Pertamina menjelaskan, penyesuaian harga BBM jenis Pertamax, Pertamax Turbo, Dexlite, Pertamina Dex, dan Biosolar non PSO diakibatkan harga minyak dunia yang terus merangkak naik. Pertamina mengklaim, rata-rata harga minyak mentah dunia kini telah menembus angka USD80 per barel.

“Penetapannya mengacu Permen ESDM No 34 tahun 2018 Perubahan Kelima Atas Peraturan Menteri Energi dan Sumber Daya Mineral Nomor 39 Tahun 2014 tentang Perhitungan Harga Jual Eceran BBM,” bunyi keterangan lanjutan Pertamina.

Kondisi tersebut menjadi pertimbangan utama Pertamina untuk menaikkan harga eceran BBM. Mengacu dari daftar harga BBM per 17 Juli 2018, rata-rata kenaikan berkisar antara Rp900 hingga Rp1.500 per liter. Sebagai contoh di wilayah DKI Jakarta dan sekitarnya, harga BBM non subsidi jenis Pertamax Rp10.400 per liter, Pertamax Turbo Rp12.250 per  liter, Pertamina Dex Rp11.850 per liter, Dexlite Rp10.500 per liter, dan Biosolar non PSO Rp9.800 per liter.
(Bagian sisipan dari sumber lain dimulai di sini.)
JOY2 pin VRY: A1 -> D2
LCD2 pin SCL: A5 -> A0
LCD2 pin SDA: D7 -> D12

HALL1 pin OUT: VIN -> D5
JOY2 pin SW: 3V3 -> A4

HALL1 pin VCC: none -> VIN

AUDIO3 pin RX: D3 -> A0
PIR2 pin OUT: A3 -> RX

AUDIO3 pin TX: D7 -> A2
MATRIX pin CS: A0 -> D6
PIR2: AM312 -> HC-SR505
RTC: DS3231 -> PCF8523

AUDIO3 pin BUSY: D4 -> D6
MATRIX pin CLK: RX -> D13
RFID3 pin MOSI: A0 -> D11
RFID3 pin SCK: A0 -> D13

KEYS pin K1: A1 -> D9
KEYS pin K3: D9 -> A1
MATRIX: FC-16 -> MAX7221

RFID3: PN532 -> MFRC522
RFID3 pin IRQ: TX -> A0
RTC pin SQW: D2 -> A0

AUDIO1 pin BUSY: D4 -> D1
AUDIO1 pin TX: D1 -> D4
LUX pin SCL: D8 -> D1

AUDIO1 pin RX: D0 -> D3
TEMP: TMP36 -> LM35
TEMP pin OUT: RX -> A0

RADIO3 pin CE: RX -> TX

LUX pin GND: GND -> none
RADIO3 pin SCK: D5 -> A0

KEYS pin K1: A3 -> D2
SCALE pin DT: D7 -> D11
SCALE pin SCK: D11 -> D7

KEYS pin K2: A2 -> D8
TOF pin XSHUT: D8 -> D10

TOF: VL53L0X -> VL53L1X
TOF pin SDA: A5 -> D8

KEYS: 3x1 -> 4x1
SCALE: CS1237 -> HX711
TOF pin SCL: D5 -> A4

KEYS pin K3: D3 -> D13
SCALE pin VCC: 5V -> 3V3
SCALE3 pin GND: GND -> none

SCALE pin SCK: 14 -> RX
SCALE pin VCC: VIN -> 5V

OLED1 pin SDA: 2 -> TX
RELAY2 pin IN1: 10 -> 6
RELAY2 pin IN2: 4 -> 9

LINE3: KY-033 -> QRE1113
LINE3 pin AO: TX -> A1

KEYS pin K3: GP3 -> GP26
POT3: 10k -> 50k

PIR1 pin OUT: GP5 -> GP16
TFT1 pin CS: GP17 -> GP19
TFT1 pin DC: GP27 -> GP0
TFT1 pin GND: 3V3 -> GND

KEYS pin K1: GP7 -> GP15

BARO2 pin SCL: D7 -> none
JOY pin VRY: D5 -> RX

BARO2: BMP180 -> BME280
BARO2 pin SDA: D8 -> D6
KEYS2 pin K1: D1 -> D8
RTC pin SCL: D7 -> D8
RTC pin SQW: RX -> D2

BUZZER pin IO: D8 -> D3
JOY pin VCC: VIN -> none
Yang mengejutkan, kenaikan harga BBM jenis Premium tiba-tiba dibatalkan. Menteri Energi dan Sumber Daya Mineral (ESDM) Ignatius Jonan sempat menyatakan pemerintah akan menaikkan BBM jenis Premium sebanyak 7 persen. Dengan rincian, Rp7 ribu per liter untuk harga di wilayah Jawa, Madura, dan Bali (Jamali), serta Rp6.900 di luar Jamali. Rencana kenaikan diberlakukan pukul 18.00 WIB kemarin.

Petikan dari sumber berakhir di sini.